Though many of us think about weight loss in terms of numbers, your body is not a calculator, computer or checking account. We may count calories, exercise minutes and the days we’ve been on a diet plan, but the scale is rarely a good indicator of the weight that your bariatric surgeon and weight loss surgery have helped you lose.
Because of increases in muscle mass, fluctuations in water weight and the slow but steady pace of healthy weight loss, our scales usually don’t show us the numbers we want to see—and this can make us crazy. While some people choose to stay off the scale to avoid discouragement, it’s unrealistic to think that you won’t want to weigh yourself to gauge your progress. Watching the scale can make it feel like you’re just treading water, but it can also show you how well you’ve been staying afloat.
You don’t have to live in fear of the scale, nor do you have to skip regular weigh-ins to stay happy. You can learn to love your scale, keeping it in your arsenal as a powerful weight loss tool. Here are some tips for repairing the relationship between you and your least favorite electronic ally.
Remind yourself of what that little number actually means.
The number on your scale doesn’t define you as a person. It doesn’t predict how much weight you’ll eventually lose, how you feel, what others think about you or even the way you feel about yourself. It’s just a number. Sure, it tells you how much you weigh at the moment, but that doesn’t give it the ability to condense all of your progress into one three-digit figure.
If you find yourself frequently frustrated by the scale’s reading, you may need to adjust your expectations. Have a discussion with your bariatric surgeon about how much weight you can reasonably expect to lose by certain points in your journey, then consider your progress on the scale according to those guidelines. Remember that a less-than-ideal number on the scale does not mean that your efforts have been for nothing; sticking to your diet and lifestyle changes after weight loss surgery will help you lose weight and will help you become healthier. Just stick to your guns and stay patient—your perseverance will pay off.

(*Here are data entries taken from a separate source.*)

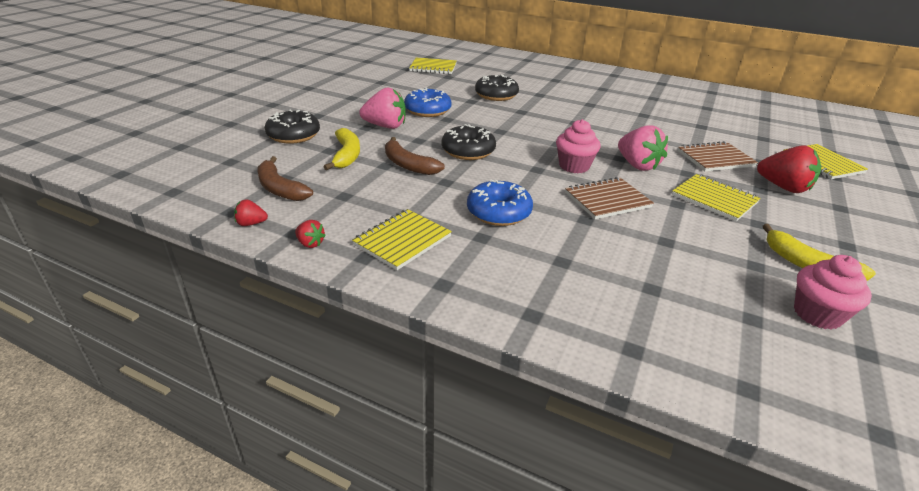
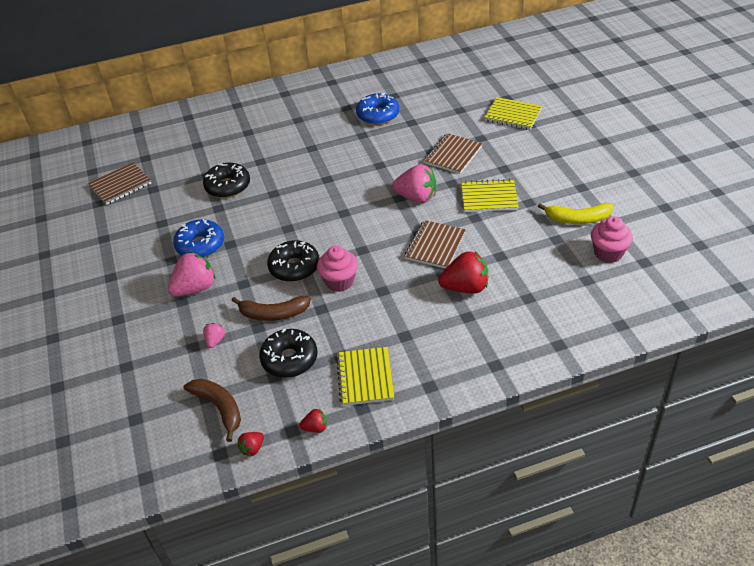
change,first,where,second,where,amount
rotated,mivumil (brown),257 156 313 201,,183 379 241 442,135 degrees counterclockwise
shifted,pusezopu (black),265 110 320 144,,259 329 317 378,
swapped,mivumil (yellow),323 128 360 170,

Make the scale work for you.
Your scale is a tool, not some cynical judge of your progress. Remind yourself of this each time you step on the scale and reinforce your resolve by thinking of all the reasons you want to lose weight, all of the benefits that slimming down will give your body. Then, set about using the scale as a tool to track your path to success.
Organize your weigh-ins with a journal, computer spreadsheet or other tool that puts your progress into a fixed visual medium. Because you won’t notice much difference day to day, it may be best to stick with weighing yourself just once a week, or even once a month. When you weigh yourself, write down the number, but also note how many calories you ate during that time period versus how many calories you burned with exercise.

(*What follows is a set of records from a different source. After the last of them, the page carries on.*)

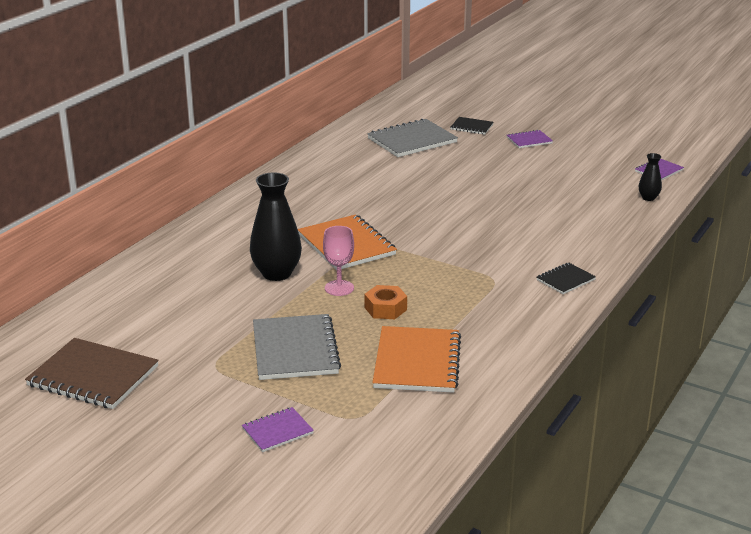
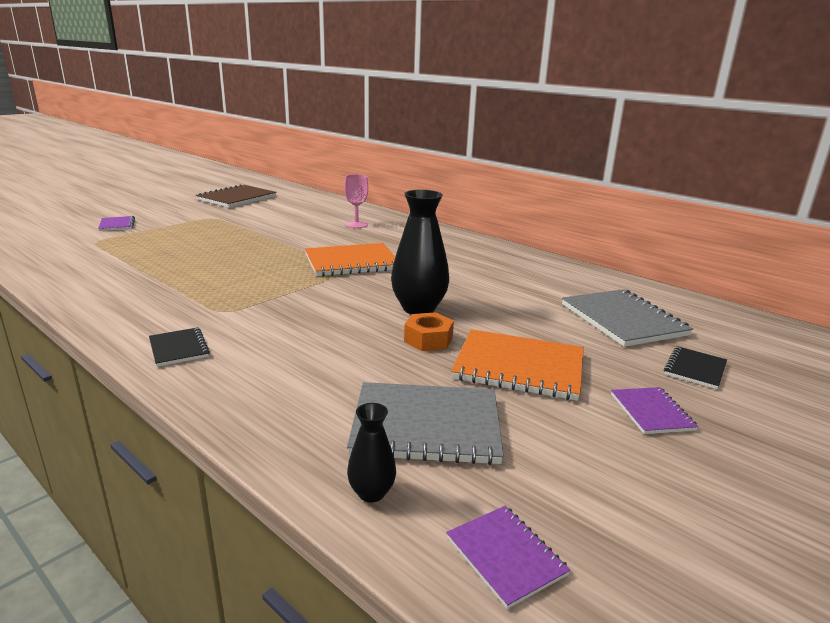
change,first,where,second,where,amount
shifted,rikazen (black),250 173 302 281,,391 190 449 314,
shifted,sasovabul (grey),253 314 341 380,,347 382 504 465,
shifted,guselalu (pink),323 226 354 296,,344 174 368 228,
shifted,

Putting things in perspective like this may help you spot issues that are contributing to the scale’s refusal to move—too little exercise, too many calories—or may help you see how little the scale can sometimes tell you about what you’re doing to shape up. Though it may be more difficult to regularly measure your body fat percentage, taking this figure into account can also do wonders for making sense of your scale, as it will show you how much fat you’ve burned compared to your overall body weight.
If you see the scale in your bathroom as a fearsome foe, you might just need to change the way you’re looking at it. The scale is a notoriously unreliable way to measure weight loss progress, but will serve you far better as an intermittent tool than a frequent antagonist.